Deontological: "Is the summoning good, neutral, or evil in all cases regardless of context?"

As you can see, you have not intended to argue for/against Virtue Ethics.

Telonius
2015-10-22, 09:58 AM
A certain amount of analysis of actions CAN reveal this, but if Eve's player was trying to break the alignment system, she could have by claiming her motives were pure (i.e. lying to the DM and the players OOC in the meta-game). It would take very close examination of which "good" actions she chose, and how they were all carefully calculated to bring her advantage, to raise the question. But really, the alignment system doesn't work if it's adversarial on a metagame level.
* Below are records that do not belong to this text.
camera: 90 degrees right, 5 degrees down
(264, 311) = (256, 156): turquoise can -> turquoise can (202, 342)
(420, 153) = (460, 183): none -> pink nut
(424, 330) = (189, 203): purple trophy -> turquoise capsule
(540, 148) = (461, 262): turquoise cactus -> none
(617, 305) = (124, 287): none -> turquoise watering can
There's a Philosophy term paper in there somewhere.

Segev
2015-10-22, 10:06 AM
There's a Philosophy term paper in there somewhere.

The most awesome philosophy course ever would be one wherein you were expected to do homework every weeknight, but the homework is done in teams of 5, and every night a different team member is running a D&D session in his own campaign with the intent to explore, evaluate, and discuss philosophical questions through the expression of RP.
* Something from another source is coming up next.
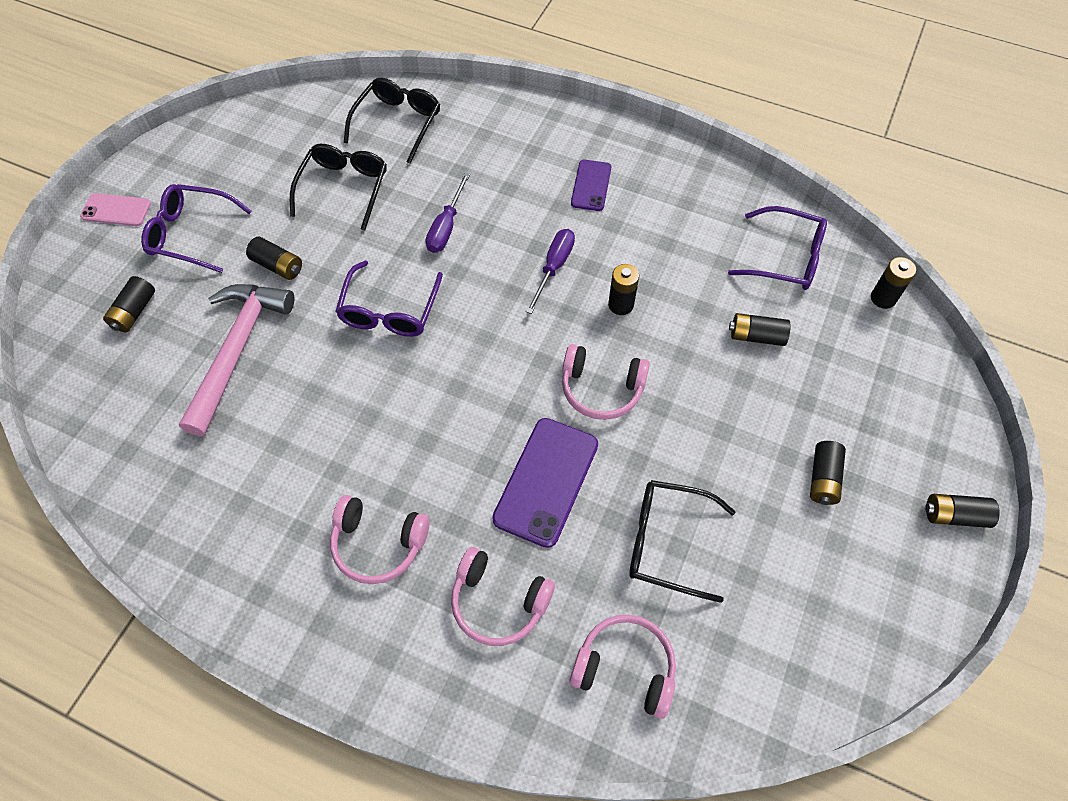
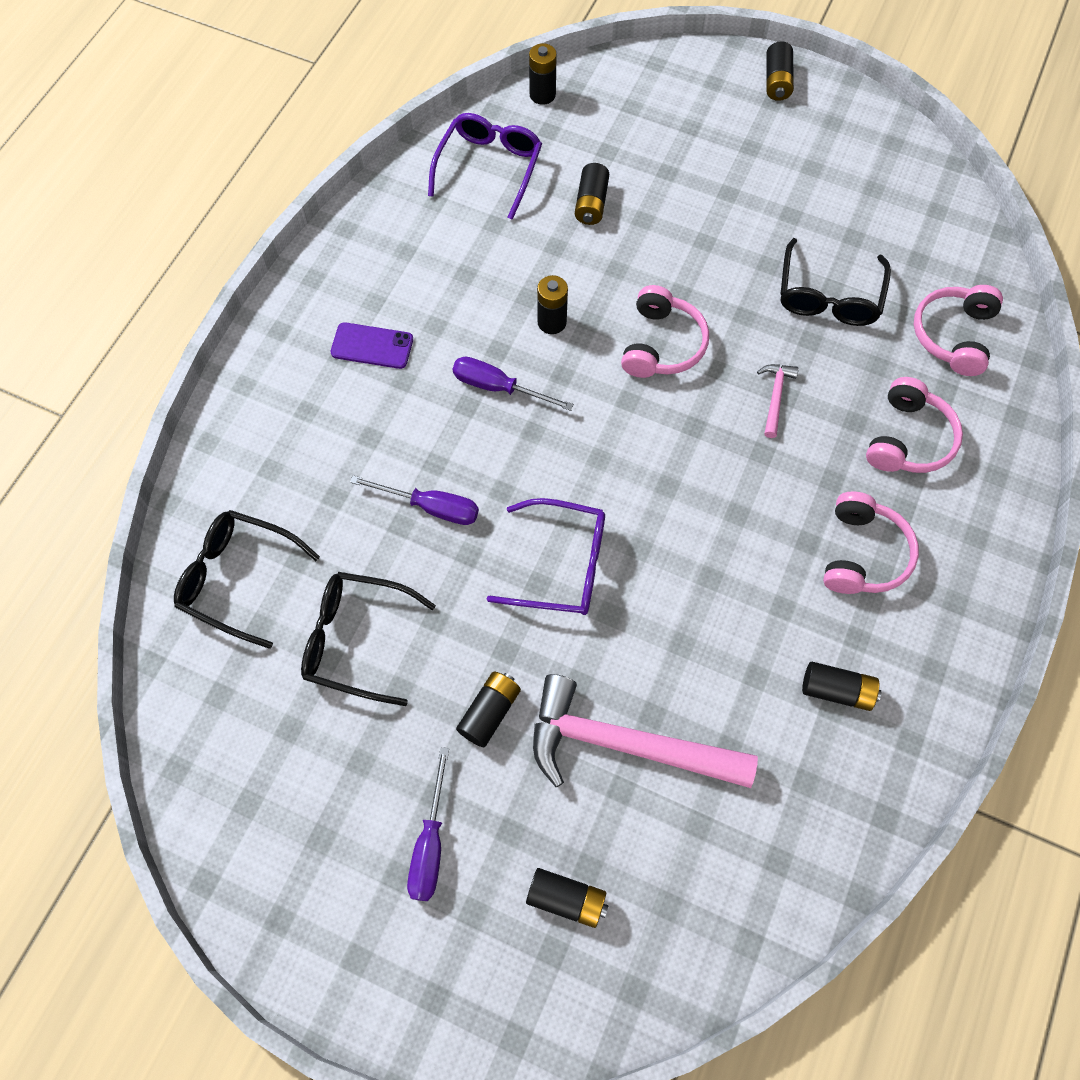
camera: 90 degrees left, 5 degrees up
(116, 210) = (378, 974): pink phone -> none
(191, 234) = (430, 844): purple glasses -> purple screwdriver
(546, 481) = (775, 397): purple phone -> pink hammer
(823, 479) = (750, 169): black battery -> black battery (837, 690)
Of course, nobody would have TIME for it if they had other classes...

Nifft
2015-10-22, 10:57 AM
It's not the action that changes your alignment, it's the fact that you're the type of person who finds that action appropriate that changes your alignment.

Your understanding of Virtue Ethics is flawed. You have been arguing that actions are not ameliorated by intent. That(actions not being ameliorated by intentions) is what you set out to demonstrate.

A linguistic shorthand for Virtue Ethics would be:
"What does frequent summoning of [Evil] outsiders say about the mage's alignment/moral character?"

This (method of investigating ethical questions) is in contrast to
Consequentialism: "Are the net outcomes of this particular singular summoning good, zero, mixed, or evil?"
Deontological: "Is the summoning good, neutral, or evil in all cases regardless of context?"

As you can see, you have not intended to argue for/against Virtue Ethics. My argument is that it is in fact the accumulation of actions that shifts alignment.

The DMG backs this up explicitly:



If a player says, "My neutral good character becomes chaotic good", the appropriate response from you is "Prove it". Actions dictate alignment, not statements of intent from players.
(emphasis added)

If you want to use Virtue Ethics to support something other than Red Fel's post -- which I've quoted above -- then you may or may not be interacting with my rebuttal of that post.

I have no particular deep claim of understanding or not understanding Virtue Ethics -- I wasn't the one who brought up that label. I'm just rebutting the post which I quoted above yours.

Deophaun
2015-10-22, 11:05 AM
Animals are amoral; that is, they are outside of alignment considerations. Not being capable of morality, they are not bound by it.
Except, by that definition, they aren't. If evil is defined as self-interest, which is the singular motivator of most animals, then animals are evil incarnate. There is literally no other redeeming aspect to their existence.

In reality, they're amoral because evil isn't defined that way.

OldTrees1
2015-10-22, 11:35 AM
My argument is that it is in fact the accumulation of actions that shifts alignment.

The DMG backs this up explicitly:

(emphasis added)

If you want to use Virtue Ethics to support something other than Red Fel's post -- which I've quoted above -- then you may or may not be interacting with my rebuttal of that post.

I have no particular deep claim of understanding or not understanding Virtue Ethics -- I wasn't the one who brought up that label. I'm just rebutting the post which I quoted above yours.

I do not believe you understood what Red Fel said.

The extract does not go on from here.